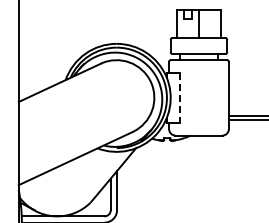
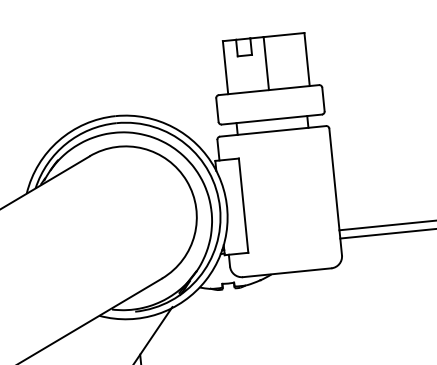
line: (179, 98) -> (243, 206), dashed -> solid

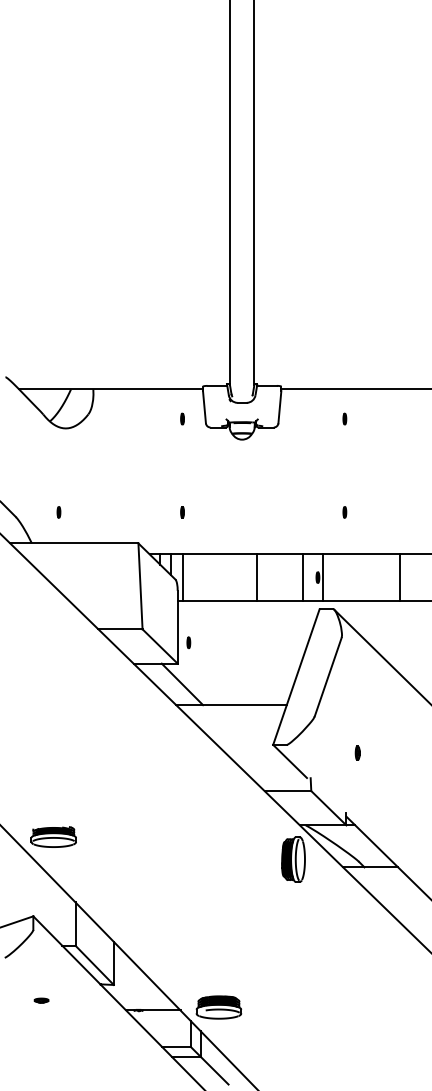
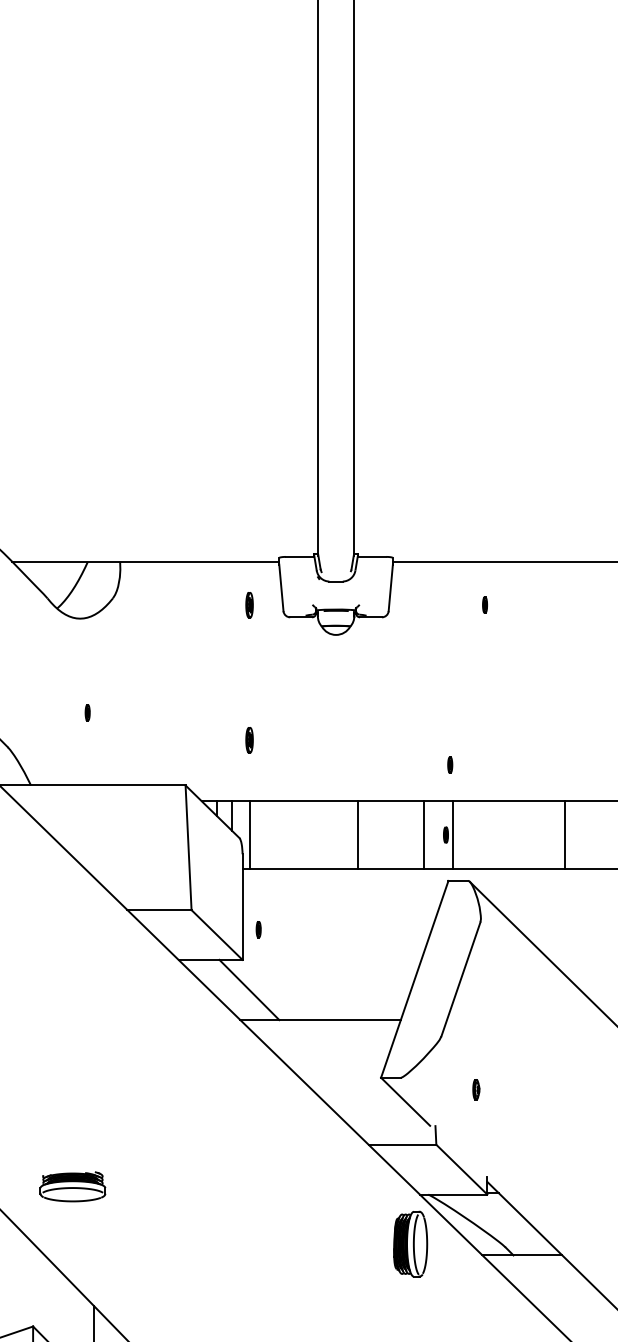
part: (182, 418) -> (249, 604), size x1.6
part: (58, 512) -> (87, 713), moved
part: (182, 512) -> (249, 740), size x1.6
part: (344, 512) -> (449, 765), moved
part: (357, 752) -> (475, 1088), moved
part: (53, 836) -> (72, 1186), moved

────────────────────

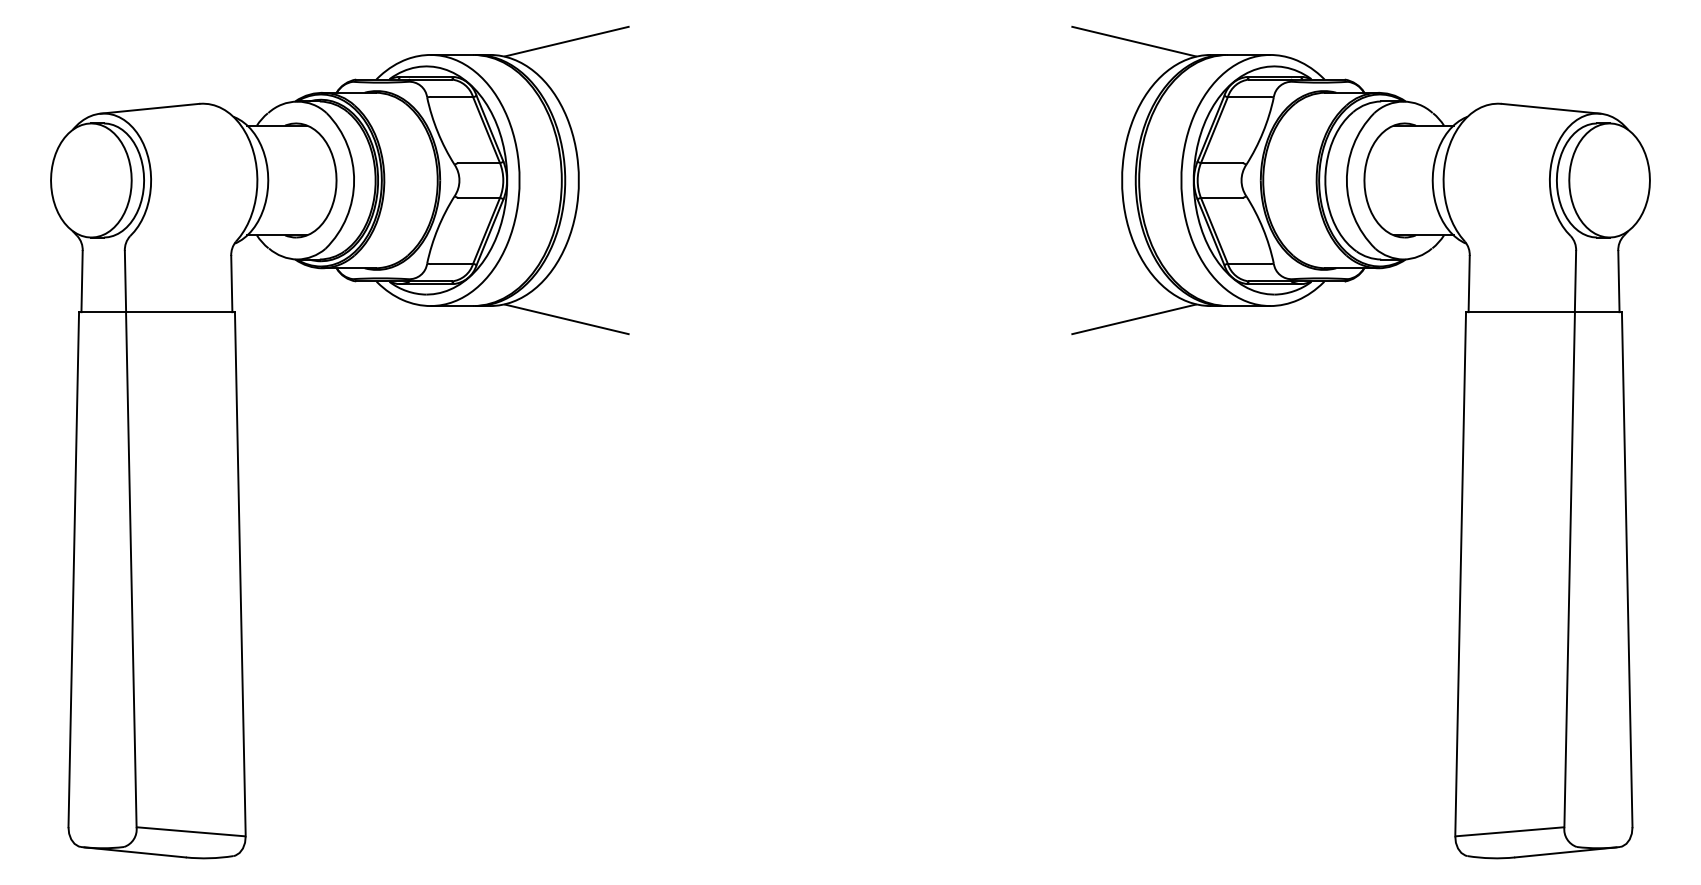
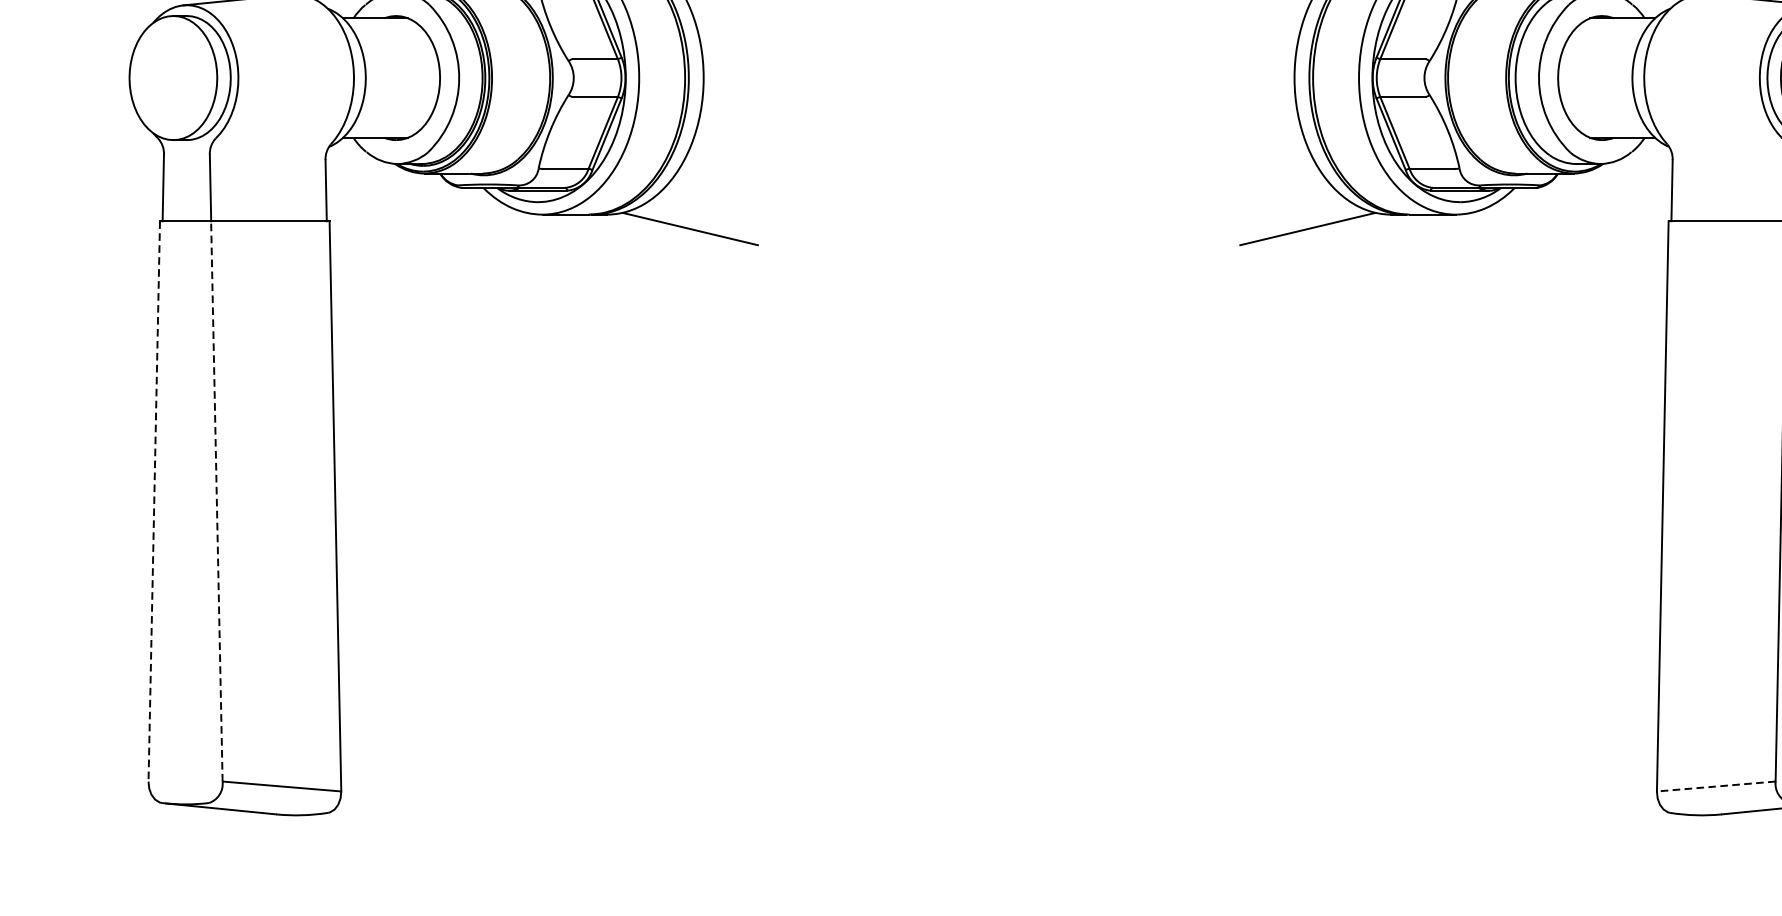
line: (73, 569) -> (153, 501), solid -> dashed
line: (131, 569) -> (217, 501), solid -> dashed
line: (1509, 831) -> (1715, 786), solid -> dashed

────────────────────

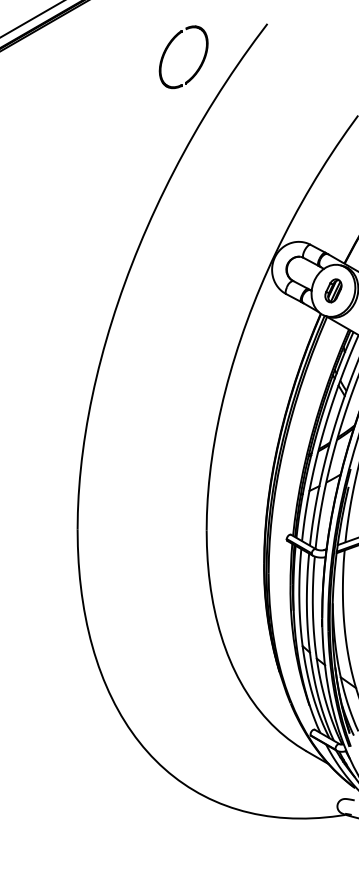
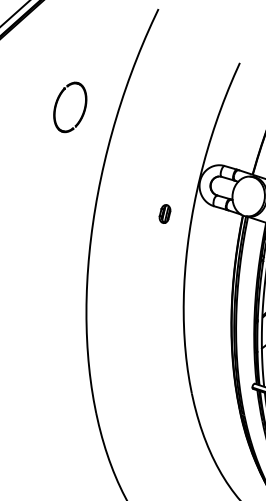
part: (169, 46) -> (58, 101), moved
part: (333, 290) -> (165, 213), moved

────────────────────

(Your goal) Out of the data above, give again only the lines starting at the one holding "line: (73, 569)" and ending at the one holding "line: (1509, 831)", unchanged.

(Response)
line: (73, 569) -> (153, 501), solid -> dashed
line: (131, 569) -> (217, 501), solid -> dashed
line: (1509, 831) -> (1715, 786), solid -> dashed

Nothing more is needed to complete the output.